Temos uma rede de mais de 500 parceiros, atores locais que estão mais próximos de onde estas coisas acontecem, que se mobilizam imediatamente e nós os apoiamos. É uma boa rede, a coordenação funciona bem.

ONU News: Você ainda pode viajar por todo o país?

Denise Brown: Temos mais de 3 mil funcionários da ONU, muitos deles destacados em Kharkiv, Dnipro, Mykolaiv, Odessa, Zaporizhzhia e Donetsk, locais onde há ataques diários. Isso significa que é ainda mais importante que eu e colegas sêniores da ONU viajemos tanto quanto possível. Não posso aceitar que o pessoal da ONU, nacional ou internacional, fique em Kharkiv e conviva com ataques diários de mísseis na cidade, sem que eu vá até lá e esteja com eles.

Então é isso que estou fazendo. Mas isso também me dá a oportunidade de falar com as autoridades regionais e locais e de ir em comboios para a linha da frente. 

Portanto, as autoridades sabem e compreendem que o representante mais graduado da ONU na Ucrânia está preparado para estar com elas. E creio que esta se tornou uma das mensagens mais poderosas desta resposta. 

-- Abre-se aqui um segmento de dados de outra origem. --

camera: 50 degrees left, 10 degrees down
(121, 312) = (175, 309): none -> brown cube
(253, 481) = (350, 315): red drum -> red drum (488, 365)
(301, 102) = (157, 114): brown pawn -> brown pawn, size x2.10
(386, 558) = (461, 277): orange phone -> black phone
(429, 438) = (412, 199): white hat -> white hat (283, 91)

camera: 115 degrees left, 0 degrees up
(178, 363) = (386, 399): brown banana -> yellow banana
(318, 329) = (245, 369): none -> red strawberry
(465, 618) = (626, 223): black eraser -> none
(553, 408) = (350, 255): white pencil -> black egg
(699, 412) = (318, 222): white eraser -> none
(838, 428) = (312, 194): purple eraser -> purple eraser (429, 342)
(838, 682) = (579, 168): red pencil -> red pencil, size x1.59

Não se trata apenas de entregar suprimentos. Nós e as ONGs estamos prestando apoio. Acho que é um sinal extremamente importante da nossa parte de que, por mais difícil que seja, faremos todos os esforços para estar com eles.

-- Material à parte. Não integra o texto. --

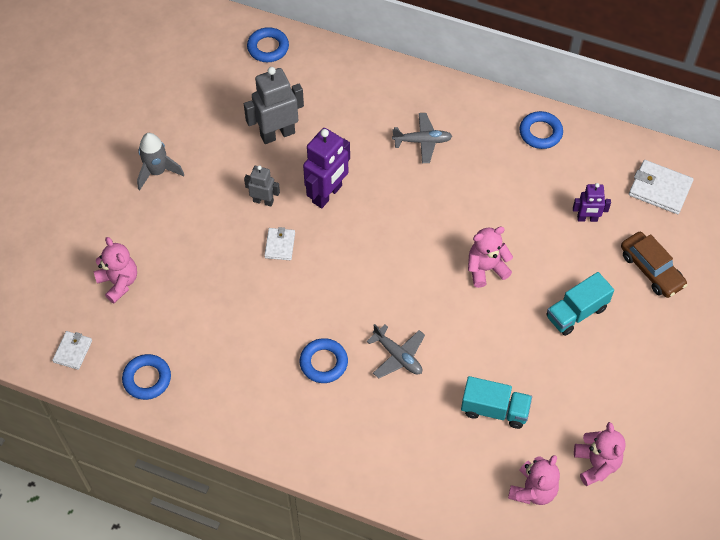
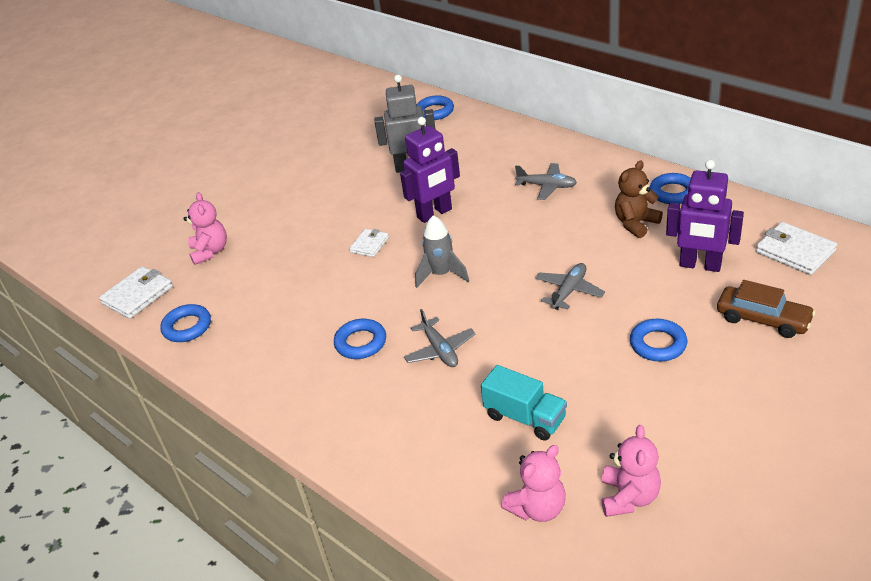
camera: 25 degrees right, 20 degrees down
(73, 351) = (138, 295): white wallet -> white wallet, size x1.64
(157, 172) = (291, 181): grey rocket -> grey rocket (441, 274)
(263, 201) = (372, 211): grey robot -> none
(486, 269) = (569, 291): pink teddy bear -> grey plane
(519, 177) = (635, 224): none -> brown teddy bear
(576, 312) = (658, 344): turquoise truck -> blue ring
(587, 218) = (700, 265): purple robot -> purple robot, size x1.74
(651, 270) = (763, 319): brown car -> brown car turned 45 degrees counterclockwise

ONU News: Você pensou que a guerra duraria tanto tempo?

Denise Brown: Estou surpresa que isso tenha durado tanto tempo porque essa não é a resposta. Nunca foi a resposta. E os ucranianos estão vivendo tanta violência, perdas e sofrimento. Tudo o que posso dizer é que isso precisa acabar.

A economia está em ruínas, as infraestruturas civis parecem ser atacadas regularmente, vidas estão sendo perdidas, famílias desfeitas e a violência baseada no gênero está aumentando. Todas estas coisas têm impacto no povo da Ucrânia. 

É preciso haver paz aqui. Essas pessoas precisam voltar para suas vidas. A guerra nunca deveria ter começado.

ONU News: Mas não parece haver um fim à vista. Você espera que esta guerra dure mais alguns anos?

Denise Brown: Eu me baseio nos dados. Essas pessoas estão em grande necessidade. E mesmo que a guerra terminasse amanhã, as necessidades continuariam enormes neste país.

Levará anos e anos para reconstruir este país e para que a nação lide com o trauma. Portanto, a minha projeção é que, aconteça o que acontecer com esta guerra horrenda e ilegal, o povo da Ucrânia continuará a precisar de apoio, tanto do lado humanitário como do lado da recuperação, num futuro próximo.